BABY, BABY, BABY

Home > Other > BABY, BABY, BABY > Page 17
BABY, BABY, BABY Page 17

by Mary McBride


  * * *

  The squad car, its lights flashing and its siren blipping at intersections, escorted them to the Third Precinct headquarters. Emergency vehicles and television news trucks blocked the streets around the three-story building, but the mayor's limousine was guided summarily through the tangle of vehicles and finally coasted to a stop directly in front of headquarters.

  "I don't know how long we'll be here, Henry," Sam Venneman said to his driver.

  "That's no problem, boss. I'll wait right here." The barrel-chested chauffeur extended a gray-gloved hand to assist Melanie from the rear of the limo. "I'm sure sorry about your husband, Miss Melanie. He was a fine man."

  As she slid from the back seat, Melanie merely murmured, "Thank you, Henry," for the condolences rather than explain to the man that it was impossible for Sonny to be dead because… Because… Well, if for no other reason, then because she simply wouldn't permit it.

  Sam grasped her arm and began to lead her toward the front door of the building. He used his free arm to wave away the oncoming horde of journalists with their extended microphones and Minicams.

  "Can you give us a few words, Mayor?"

  "Have they told you the identity of the victim yet, Sam?"

  "We're hearing it was Lieutenant Sonny Randle, Mayor? Can you confirm that?"

  "Melanie, can we get a quick statement? How do you feel? What have they told you?"

  The mayor moved a protective arm around Melanie's shoulders and pressed relentlessly through the crowd. "No comment," he said again and again. "No comment."

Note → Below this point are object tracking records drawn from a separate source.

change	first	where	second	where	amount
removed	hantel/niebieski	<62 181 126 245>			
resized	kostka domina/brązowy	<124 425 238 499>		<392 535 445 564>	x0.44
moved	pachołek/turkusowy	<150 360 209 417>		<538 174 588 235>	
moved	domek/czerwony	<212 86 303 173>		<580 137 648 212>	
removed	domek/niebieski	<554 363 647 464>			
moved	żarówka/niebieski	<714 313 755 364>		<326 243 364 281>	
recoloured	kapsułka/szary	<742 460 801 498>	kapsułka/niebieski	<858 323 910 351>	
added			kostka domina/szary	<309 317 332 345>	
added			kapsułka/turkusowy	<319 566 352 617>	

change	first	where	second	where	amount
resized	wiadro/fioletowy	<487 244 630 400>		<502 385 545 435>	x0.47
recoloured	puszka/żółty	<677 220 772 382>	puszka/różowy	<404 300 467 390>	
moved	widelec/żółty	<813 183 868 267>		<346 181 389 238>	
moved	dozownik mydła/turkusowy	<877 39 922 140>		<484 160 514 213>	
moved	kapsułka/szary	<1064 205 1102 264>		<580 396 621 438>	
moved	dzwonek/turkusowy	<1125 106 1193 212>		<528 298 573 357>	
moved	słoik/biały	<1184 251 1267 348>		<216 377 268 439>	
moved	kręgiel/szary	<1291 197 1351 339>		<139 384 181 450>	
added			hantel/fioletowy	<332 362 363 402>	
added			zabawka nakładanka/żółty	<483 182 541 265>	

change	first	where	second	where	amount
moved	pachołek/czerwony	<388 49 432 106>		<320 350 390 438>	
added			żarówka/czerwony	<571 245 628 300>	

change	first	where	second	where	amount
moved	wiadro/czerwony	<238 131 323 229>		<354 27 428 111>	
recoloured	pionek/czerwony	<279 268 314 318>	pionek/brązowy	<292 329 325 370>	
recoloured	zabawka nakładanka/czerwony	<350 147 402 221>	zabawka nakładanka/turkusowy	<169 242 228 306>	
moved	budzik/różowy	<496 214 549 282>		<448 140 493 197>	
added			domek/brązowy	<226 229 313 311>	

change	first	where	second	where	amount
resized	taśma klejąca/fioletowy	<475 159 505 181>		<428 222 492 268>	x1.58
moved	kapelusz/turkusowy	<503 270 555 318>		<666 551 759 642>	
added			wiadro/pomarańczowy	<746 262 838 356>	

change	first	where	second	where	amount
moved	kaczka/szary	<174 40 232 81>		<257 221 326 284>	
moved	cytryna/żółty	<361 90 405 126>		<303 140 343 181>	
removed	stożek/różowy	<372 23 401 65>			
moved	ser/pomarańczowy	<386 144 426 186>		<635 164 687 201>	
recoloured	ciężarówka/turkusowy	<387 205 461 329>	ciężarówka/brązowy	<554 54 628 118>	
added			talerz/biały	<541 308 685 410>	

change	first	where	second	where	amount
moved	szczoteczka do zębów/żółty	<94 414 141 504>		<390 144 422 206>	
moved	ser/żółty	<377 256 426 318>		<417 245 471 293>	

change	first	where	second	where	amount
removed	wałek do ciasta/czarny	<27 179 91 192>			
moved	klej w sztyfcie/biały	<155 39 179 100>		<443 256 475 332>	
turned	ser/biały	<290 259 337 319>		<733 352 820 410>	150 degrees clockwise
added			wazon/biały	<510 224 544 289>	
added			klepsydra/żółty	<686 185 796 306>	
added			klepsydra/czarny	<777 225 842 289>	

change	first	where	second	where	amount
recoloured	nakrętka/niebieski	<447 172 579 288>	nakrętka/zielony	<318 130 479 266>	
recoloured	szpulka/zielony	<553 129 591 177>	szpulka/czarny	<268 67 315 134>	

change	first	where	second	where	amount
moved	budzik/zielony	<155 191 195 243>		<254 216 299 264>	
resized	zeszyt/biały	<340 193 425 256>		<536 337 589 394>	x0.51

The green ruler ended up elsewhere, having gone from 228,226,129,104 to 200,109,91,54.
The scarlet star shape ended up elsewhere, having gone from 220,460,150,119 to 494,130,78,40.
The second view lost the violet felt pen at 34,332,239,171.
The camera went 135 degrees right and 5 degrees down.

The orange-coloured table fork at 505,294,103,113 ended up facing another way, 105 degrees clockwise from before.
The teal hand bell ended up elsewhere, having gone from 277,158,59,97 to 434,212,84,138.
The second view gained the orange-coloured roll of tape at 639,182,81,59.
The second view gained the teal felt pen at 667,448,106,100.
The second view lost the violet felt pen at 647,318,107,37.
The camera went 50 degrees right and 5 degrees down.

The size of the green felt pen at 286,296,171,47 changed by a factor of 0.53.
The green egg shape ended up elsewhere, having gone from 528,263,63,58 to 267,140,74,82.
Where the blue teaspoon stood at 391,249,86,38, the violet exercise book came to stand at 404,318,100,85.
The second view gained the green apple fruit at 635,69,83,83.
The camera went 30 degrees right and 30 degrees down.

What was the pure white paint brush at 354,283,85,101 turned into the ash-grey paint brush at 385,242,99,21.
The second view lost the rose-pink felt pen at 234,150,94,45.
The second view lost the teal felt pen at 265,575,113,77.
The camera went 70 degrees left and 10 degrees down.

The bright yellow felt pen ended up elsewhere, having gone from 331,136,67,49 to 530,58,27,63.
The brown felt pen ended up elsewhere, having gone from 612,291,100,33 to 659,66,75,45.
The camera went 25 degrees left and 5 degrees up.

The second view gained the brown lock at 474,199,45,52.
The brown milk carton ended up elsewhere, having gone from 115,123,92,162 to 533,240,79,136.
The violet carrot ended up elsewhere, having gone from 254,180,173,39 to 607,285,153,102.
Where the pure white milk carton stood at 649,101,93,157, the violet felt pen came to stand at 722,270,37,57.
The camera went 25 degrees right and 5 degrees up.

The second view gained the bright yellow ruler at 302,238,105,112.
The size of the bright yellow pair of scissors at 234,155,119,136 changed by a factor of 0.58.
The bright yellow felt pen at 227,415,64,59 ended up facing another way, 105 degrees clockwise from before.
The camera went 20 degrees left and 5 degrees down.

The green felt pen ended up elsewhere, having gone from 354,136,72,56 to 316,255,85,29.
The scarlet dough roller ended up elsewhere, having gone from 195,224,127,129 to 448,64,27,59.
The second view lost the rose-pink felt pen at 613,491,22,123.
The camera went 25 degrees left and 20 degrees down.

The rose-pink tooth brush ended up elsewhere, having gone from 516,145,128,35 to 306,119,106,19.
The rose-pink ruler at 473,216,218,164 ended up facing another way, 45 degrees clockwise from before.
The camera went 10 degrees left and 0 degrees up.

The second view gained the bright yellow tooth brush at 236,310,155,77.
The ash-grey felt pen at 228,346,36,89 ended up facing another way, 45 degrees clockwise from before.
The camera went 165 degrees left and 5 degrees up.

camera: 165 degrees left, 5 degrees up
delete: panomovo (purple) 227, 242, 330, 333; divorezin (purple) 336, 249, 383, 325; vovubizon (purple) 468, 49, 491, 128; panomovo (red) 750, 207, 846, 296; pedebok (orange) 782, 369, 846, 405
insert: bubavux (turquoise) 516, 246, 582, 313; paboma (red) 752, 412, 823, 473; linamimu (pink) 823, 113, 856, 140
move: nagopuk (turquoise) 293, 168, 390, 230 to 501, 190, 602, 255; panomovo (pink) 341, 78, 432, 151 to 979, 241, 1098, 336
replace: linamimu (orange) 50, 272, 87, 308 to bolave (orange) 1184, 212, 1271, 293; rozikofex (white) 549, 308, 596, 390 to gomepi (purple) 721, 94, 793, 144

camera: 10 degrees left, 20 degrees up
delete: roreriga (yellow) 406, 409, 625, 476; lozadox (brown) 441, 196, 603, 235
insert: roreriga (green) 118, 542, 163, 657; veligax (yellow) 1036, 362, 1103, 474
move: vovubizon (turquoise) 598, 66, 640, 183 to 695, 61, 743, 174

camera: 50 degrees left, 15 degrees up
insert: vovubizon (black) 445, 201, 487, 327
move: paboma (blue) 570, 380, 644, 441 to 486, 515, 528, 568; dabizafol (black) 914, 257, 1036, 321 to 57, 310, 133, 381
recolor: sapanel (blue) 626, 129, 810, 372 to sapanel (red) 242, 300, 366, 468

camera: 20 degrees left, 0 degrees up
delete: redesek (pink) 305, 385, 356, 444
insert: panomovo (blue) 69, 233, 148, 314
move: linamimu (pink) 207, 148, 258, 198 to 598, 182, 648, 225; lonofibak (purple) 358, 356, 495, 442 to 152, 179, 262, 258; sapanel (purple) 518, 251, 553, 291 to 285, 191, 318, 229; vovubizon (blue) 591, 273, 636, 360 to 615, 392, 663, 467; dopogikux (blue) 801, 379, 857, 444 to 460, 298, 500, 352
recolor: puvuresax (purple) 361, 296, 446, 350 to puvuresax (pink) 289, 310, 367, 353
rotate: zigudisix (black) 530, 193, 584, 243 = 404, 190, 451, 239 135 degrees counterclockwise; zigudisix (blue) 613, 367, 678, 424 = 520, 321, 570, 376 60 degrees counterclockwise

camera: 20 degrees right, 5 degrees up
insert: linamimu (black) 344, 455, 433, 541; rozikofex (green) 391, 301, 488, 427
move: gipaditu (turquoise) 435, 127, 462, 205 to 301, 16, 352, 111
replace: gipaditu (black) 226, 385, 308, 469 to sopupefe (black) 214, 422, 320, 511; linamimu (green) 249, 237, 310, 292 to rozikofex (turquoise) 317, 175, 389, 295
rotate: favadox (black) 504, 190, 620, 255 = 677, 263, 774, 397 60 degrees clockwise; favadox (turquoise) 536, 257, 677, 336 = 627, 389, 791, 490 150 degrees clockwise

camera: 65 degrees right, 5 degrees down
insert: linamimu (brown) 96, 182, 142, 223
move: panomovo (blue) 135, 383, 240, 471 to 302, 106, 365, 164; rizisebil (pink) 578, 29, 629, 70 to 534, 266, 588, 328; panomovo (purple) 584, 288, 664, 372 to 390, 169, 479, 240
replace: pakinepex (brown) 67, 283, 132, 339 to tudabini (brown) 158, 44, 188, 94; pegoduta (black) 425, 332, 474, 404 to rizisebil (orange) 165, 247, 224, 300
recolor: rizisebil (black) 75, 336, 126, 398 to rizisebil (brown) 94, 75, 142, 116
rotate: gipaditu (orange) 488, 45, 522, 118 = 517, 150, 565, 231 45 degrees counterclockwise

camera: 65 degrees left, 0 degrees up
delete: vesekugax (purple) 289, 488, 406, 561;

  It occurred to Melanie all of a sudden that this was the first time Sam Venneman had ever told members of the press to buzz off. In all the time she'd known him and worked closely with him, Sam had never refused to take advantage of any sort of emergency—no matter how gory or grim—to get his pretty face on TV screens all over the city and his pearls of wisdom printed in the newspaper.

  Melanie started shaking. My God. If Sam was behaving like this, so out of character for him, then this nightmare might be real. Maybe it was true. Maybe Sonny was dead.

  No. No. No. She absolutely refused to allow that thought to take up residence in her head. If she didn't think it, then it couldn't possibly be true.

  Her knees were feeling liquid and loose, her heart was pounding, and she was starting to hyperventilate by the time they went through the front door of the building with the press still on their heels. Without Sam to steady her, she might have crumpled to the floor. The mayor was apparently leading her toward the elevator when Melanie caught sight of Mike Kaczinski standing in front of a rest room door.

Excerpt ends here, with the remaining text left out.